UN Report Reveals Saudi Arabia Used Coercion and Threats to Obtain Confessions in Death Penalty Cases
UN Special Rapporteur on extrajudicial, summary or arbitrary executions, Morris Tidball-Binz, stated that Saudi authorities pressured some detainees in death penalty cases to withdraw allegations of torture, linking such withdrawals to the continuation of legal proceedings against them.
In a report presented to the Human Rights Council, the Special Rapporteur said Saudi authorities used prolonged solitary confinement, coercion, and threats against detainees’ family members to force confessions that were later used in proceedings resulting in death sentences.
He described these practices as part of a broader pattern of abuses associated with the death penalty, stressing that confessions obtained under pressure or threats undermine the integrity of judicial proceedings and lead to death sentences based on evidence tainted by torture or ill-treatment.
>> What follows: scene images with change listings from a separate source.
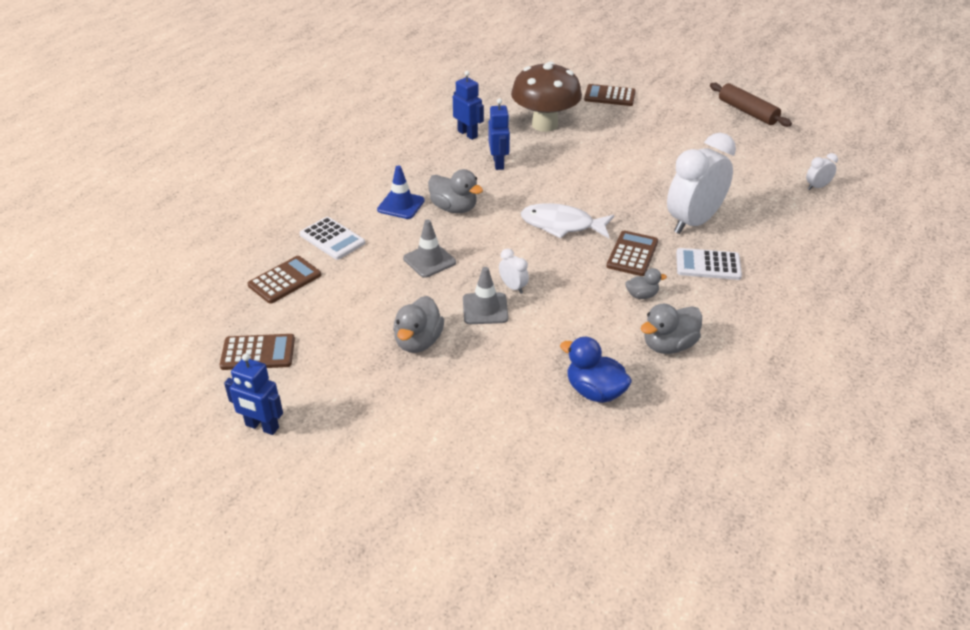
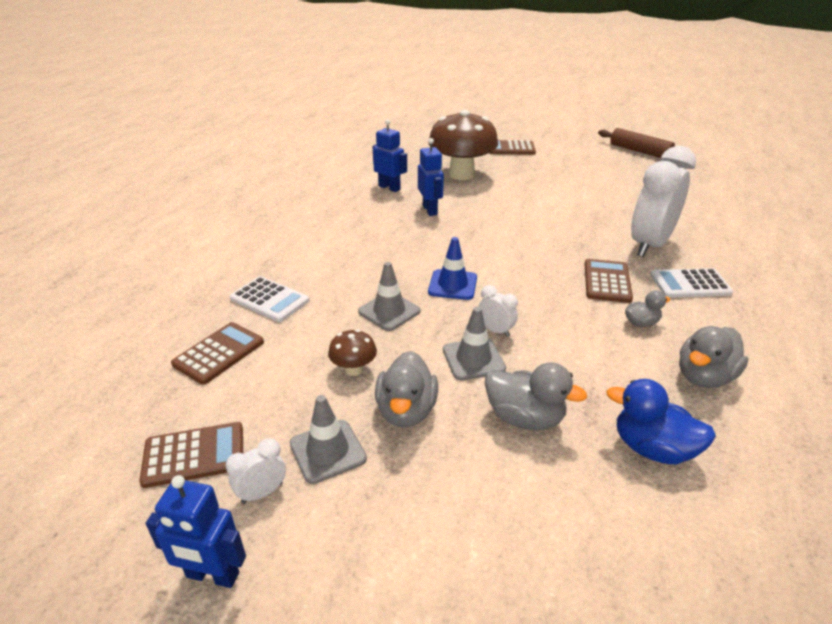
camera: 10 degrees left, 5 degrees down
(352, 362) = (327, 451): none -> grey traffic cone
(387, 305) = (354, 369): none -> brown mushroom
(401, 205) = (340, 257): blue traffic cone -> blue traffic cone (452, 285)
(454, 208) = (399, 255): grey duck -> grey duck (524, 418)
(562, 225) = (519, 260): white fish -> none
(817, 187) = (743, 204): white clock -> white clock (262, 493)

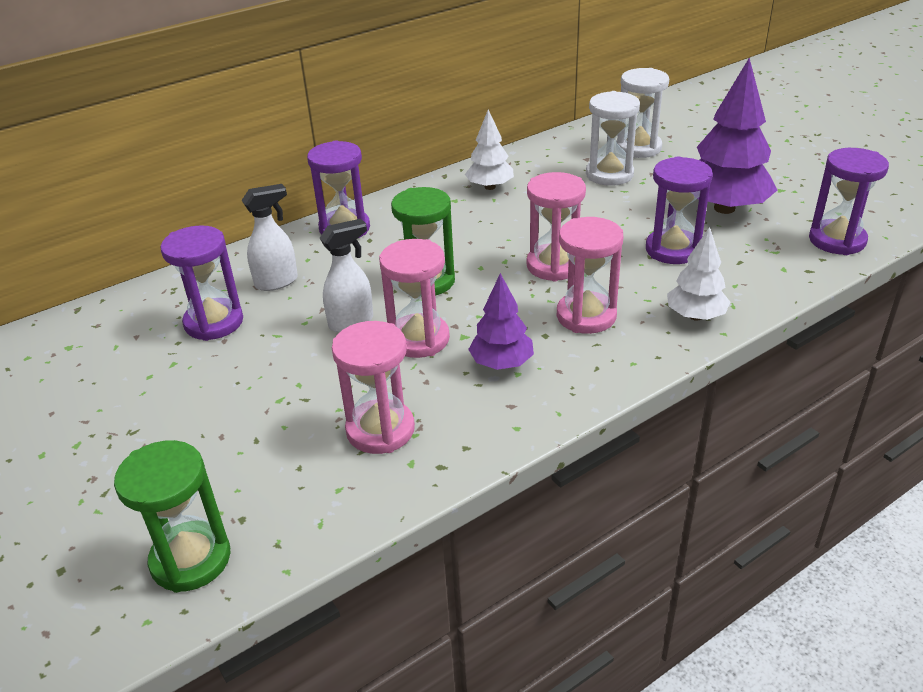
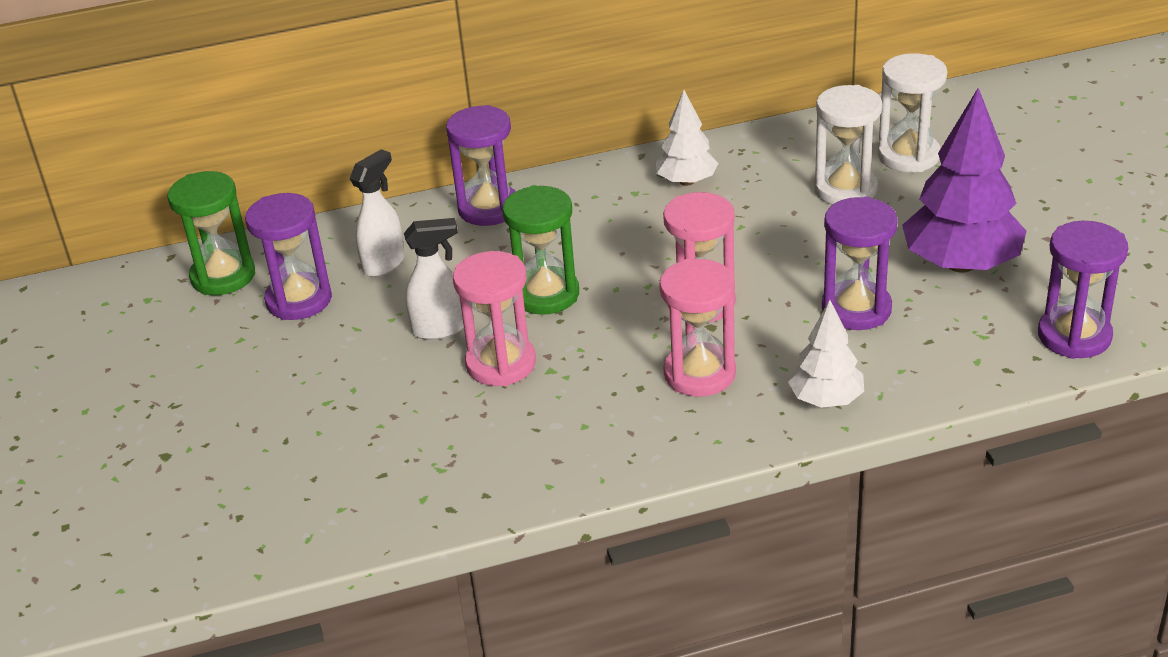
camera: 20 degrees right, 0 degrees up
(191, 559) = (178, 544): green hourglass -> green hourglass (223, 276)
(277, 282) = (384, 264): white spray bottle -> white spray bottle turned 45 degrees counterclockwise
(380, 430) = (410, 457): pink hourglass -> none
(501, 363) = (573, 411): purple tree -> none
The report warned that abuses in death penalty cases extend from arrest and interrogation through trial, appeal, and detention on death row, with each stage becoming a source of severe physical and psychological suffering, particularly when combined with isolation, lack of information, fear of execution, and pressure on families.
The Special Rapporteur called on countries that continue to apply the death penalty, including Saudi Arabia, to immediately halt executions, refrain from issuing new death sentences, and review and overturn death penalty convictions linked to allegations of torture, secret detention, incommunicado detention, or fair trial violations.